Age of Great Inventions
Society in Age of Great Inventions
Urbanization: Electric City, Electric Suburb
In the last few decades, urban America has experienced great changes. Inner city neighborhoods have been invaded by developers. Real estate prices have skyrocketed. Areas once avoided have been gentrified. The pattern of urbanization that had held up until the late twentieth century dates back nearly a hundred years to the Gilded Age, when technological advances fed the tremendous growth of industrial urban centers and helped create a new phenomenon in the American city: the suburb.
Nineteenth-century manufacturing tended to concentrate in urban locations with abundant labor, easy access to a wide variety of local services and markets, and the all-important railroad connections linking to a larger constellation of customers and resources. The increasing use of steam power late in the century allowed manufacturing growth to explode in these dense urban clusters. This process would be furthered with Nikola Tesla's 1888 invention of the first motor for translating electricity into mechanical energy and by the quickly widening range of uses for electrical power in industry. But harnessing electricity would have a massive impact on cities, moving far beyond simply feeding the industries first weaned on steam.
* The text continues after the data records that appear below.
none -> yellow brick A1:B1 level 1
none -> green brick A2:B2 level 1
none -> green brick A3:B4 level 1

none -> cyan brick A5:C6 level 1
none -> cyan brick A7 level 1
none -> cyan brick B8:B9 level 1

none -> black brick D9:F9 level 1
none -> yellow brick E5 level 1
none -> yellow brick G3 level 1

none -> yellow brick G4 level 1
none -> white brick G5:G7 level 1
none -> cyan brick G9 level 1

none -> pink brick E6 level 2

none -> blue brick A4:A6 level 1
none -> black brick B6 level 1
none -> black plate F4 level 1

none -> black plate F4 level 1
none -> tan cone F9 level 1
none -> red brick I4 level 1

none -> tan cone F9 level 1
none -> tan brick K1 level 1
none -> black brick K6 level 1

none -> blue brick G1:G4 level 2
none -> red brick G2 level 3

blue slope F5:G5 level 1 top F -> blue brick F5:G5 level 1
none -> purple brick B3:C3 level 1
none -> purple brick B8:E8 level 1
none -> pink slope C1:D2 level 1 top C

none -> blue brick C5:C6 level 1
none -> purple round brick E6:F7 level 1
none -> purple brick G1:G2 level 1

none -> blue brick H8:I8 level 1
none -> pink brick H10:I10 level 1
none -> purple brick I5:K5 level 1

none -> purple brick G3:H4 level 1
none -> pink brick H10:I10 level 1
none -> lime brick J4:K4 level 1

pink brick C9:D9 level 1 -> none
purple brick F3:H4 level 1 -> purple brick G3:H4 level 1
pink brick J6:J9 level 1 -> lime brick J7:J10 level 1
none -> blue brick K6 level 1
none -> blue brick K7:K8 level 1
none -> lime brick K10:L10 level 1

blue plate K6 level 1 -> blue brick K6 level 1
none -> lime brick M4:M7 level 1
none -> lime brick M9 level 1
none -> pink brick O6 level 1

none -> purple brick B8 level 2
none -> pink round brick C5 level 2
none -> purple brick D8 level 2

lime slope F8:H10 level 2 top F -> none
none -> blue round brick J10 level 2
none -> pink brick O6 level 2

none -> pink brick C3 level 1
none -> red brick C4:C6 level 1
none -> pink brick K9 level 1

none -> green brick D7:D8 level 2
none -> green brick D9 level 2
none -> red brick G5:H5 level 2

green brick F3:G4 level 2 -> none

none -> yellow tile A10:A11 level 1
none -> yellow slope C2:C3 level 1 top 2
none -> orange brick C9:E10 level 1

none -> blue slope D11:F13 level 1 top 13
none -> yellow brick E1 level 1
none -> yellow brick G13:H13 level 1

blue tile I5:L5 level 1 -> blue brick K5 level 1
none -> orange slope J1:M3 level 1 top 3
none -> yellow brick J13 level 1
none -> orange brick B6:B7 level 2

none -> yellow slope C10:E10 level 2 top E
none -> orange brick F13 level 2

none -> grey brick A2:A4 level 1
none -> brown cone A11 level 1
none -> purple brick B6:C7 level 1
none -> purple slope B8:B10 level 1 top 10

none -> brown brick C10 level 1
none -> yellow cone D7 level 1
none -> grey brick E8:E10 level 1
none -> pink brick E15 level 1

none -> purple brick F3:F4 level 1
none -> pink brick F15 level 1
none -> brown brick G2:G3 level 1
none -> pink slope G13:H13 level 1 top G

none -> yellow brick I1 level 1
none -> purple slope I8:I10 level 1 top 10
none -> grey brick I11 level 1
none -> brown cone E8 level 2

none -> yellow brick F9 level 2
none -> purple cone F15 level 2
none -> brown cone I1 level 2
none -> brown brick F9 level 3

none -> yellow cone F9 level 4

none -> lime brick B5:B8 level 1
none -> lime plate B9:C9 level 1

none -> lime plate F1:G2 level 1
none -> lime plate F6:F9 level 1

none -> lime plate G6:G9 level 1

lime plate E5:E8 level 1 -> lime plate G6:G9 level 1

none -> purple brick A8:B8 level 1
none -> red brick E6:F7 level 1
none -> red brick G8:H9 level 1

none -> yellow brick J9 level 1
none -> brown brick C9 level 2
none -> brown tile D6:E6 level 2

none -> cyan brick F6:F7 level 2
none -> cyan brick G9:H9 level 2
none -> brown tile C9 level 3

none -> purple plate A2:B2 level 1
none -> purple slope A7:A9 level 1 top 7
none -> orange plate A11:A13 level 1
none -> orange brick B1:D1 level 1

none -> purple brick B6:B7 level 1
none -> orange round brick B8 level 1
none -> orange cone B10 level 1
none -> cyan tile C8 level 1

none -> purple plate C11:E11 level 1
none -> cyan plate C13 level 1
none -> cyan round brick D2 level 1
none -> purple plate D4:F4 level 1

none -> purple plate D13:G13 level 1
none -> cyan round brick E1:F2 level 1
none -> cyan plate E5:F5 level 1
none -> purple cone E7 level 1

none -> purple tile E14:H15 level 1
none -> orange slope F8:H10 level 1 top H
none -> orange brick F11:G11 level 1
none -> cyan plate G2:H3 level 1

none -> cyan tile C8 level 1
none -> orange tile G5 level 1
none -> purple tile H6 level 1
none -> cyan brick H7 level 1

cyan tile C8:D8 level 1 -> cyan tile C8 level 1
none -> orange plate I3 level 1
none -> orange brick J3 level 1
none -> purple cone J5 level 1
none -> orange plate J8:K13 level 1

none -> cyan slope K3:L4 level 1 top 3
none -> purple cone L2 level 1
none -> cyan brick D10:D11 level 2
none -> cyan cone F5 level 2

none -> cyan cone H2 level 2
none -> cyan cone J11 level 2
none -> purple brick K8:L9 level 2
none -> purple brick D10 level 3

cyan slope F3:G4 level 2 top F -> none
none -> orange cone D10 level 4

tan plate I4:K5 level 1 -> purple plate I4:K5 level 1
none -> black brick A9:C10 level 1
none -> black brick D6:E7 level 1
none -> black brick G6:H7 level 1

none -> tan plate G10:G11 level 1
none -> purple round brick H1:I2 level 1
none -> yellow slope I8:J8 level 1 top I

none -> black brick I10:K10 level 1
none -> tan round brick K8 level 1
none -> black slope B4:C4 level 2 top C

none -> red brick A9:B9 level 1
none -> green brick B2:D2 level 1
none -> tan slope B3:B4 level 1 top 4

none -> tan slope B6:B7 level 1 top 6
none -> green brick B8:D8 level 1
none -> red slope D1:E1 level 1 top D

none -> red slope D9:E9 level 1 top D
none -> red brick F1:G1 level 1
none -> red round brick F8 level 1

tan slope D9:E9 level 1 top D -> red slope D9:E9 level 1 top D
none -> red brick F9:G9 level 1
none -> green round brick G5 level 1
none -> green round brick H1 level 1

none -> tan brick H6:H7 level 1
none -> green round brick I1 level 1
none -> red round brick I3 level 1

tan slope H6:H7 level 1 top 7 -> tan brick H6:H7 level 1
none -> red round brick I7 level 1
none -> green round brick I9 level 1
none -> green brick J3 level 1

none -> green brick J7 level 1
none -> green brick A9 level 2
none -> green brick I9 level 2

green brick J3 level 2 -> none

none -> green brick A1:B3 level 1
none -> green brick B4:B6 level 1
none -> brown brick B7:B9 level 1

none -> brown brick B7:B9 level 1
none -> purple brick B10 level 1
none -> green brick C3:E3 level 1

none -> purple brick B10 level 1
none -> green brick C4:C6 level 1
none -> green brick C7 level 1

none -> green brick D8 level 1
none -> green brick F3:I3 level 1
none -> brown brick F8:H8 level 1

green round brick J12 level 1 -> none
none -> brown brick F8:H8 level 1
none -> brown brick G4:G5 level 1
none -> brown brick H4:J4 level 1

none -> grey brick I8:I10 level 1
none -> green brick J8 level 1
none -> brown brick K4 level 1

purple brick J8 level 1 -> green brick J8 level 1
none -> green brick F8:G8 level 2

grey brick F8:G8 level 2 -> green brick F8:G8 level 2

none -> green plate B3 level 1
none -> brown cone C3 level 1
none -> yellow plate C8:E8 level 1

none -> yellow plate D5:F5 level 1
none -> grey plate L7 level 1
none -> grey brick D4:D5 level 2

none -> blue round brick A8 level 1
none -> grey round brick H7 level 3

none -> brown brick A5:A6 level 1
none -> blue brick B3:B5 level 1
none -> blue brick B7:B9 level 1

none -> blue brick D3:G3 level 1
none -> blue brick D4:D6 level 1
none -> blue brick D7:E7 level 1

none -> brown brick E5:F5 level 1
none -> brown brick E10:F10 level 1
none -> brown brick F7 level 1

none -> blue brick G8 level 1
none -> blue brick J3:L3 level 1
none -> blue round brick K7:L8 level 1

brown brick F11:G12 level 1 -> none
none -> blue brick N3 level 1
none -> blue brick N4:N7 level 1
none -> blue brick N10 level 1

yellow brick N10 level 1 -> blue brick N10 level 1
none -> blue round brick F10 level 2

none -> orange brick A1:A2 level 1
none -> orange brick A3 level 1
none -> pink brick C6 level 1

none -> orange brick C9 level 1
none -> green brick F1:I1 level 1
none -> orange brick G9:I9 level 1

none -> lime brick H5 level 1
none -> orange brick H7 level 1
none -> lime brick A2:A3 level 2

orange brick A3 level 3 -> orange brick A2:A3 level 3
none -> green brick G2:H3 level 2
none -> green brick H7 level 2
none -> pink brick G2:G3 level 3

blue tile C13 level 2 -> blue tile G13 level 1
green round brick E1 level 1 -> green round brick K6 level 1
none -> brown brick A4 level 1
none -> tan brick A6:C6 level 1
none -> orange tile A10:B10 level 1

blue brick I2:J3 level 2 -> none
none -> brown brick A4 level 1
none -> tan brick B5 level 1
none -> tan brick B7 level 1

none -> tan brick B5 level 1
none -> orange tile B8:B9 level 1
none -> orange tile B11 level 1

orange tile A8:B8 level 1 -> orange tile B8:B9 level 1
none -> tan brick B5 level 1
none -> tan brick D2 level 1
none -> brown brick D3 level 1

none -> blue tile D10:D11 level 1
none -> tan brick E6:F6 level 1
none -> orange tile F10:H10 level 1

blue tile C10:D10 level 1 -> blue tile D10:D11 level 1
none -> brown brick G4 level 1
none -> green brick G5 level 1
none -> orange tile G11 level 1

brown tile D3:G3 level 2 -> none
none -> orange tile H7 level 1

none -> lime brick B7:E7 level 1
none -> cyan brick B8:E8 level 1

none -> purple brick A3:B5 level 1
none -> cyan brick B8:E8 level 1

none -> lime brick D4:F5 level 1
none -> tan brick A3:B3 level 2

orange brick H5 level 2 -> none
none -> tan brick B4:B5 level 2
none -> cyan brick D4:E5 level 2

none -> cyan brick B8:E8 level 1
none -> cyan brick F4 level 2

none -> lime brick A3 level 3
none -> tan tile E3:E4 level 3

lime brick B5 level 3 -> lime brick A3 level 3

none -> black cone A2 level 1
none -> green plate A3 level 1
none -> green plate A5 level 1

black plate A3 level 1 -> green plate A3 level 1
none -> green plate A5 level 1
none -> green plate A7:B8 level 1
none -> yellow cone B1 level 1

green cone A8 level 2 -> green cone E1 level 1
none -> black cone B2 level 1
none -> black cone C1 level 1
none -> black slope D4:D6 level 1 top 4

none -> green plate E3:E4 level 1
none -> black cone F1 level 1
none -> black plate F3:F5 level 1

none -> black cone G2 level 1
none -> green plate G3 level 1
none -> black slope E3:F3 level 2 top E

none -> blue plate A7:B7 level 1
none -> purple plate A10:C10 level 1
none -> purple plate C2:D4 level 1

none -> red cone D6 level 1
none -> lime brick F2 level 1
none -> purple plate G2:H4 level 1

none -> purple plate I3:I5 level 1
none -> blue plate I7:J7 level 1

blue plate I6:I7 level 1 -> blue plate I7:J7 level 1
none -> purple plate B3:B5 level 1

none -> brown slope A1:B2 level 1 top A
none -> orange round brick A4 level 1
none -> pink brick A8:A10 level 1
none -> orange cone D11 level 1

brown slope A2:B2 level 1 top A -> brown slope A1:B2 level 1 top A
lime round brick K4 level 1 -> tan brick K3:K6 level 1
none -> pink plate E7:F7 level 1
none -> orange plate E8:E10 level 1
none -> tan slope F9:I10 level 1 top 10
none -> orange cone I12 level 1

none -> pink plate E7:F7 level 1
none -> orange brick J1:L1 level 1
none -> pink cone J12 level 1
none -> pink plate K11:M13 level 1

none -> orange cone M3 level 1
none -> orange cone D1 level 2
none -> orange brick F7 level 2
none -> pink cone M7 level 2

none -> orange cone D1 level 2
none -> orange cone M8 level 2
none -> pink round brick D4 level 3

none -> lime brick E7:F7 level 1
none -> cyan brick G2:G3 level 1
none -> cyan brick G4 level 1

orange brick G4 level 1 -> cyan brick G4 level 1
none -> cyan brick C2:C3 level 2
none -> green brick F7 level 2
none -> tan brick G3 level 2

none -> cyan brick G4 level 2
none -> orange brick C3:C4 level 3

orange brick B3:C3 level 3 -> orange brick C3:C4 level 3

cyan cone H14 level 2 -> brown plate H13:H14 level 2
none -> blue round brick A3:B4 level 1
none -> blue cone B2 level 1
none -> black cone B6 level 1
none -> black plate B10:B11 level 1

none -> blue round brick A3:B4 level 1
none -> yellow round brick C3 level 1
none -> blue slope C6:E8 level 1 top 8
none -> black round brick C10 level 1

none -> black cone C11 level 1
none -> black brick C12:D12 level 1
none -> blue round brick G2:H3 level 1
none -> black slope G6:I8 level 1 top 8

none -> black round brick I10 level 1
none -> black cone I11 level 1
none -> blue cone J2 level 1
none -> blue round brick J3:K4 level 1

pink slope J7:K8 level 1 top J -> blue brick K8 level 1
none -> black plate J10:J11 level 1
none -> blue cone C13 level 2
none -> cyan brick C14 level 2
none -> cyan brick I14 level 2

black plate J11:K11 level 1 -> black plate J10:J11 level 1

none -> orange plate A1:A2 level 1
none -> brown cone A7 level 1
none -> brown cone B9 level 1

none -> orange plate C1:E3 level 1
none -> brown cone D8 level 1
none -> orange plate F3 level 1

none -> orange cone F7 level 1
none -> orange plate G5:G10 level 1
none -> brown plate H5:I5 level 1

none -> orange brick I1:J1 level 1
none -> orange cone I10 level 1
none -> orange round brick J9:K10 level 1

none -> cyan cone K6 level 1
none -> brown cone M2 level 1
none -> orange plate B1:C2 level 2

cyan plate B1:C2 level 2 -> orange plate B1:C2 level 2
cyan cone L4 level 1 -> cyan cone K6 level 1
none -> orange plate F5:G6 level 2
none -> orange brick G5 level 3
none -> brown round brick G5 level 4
As electricity swept across the American cityscape in the late 1880s, the social geography of urban centers underwent a profound change. Following the establishment of the first successful electric streetcar line in Richmond, Virginia in 1888, well over a hundred cities introduced electric streetcars. This early form of urban mass transit marked the death of the pre-industrial walking city and the birth of urban sprawl.14
Without the necessity of living within walking distance of work, centrally located housing was no longer the most desirable. Thus, the middle class began the trend of suburbanization, leaving the central business districts crowded with industrial pockets and working class neighborhoods and escaping to a ring of privilege miles away from the problems and pollution of the inner city.
The new suburbanites could enjoy the quiet and comfort of their remove in homes that, by the turn of the twentieth century, featured hot and cold water, central heating, electric lighting, and telephone service. Every morning, they could hop on a streetcar and be whisked through the city, right past its slums and social ills and on to the workplace.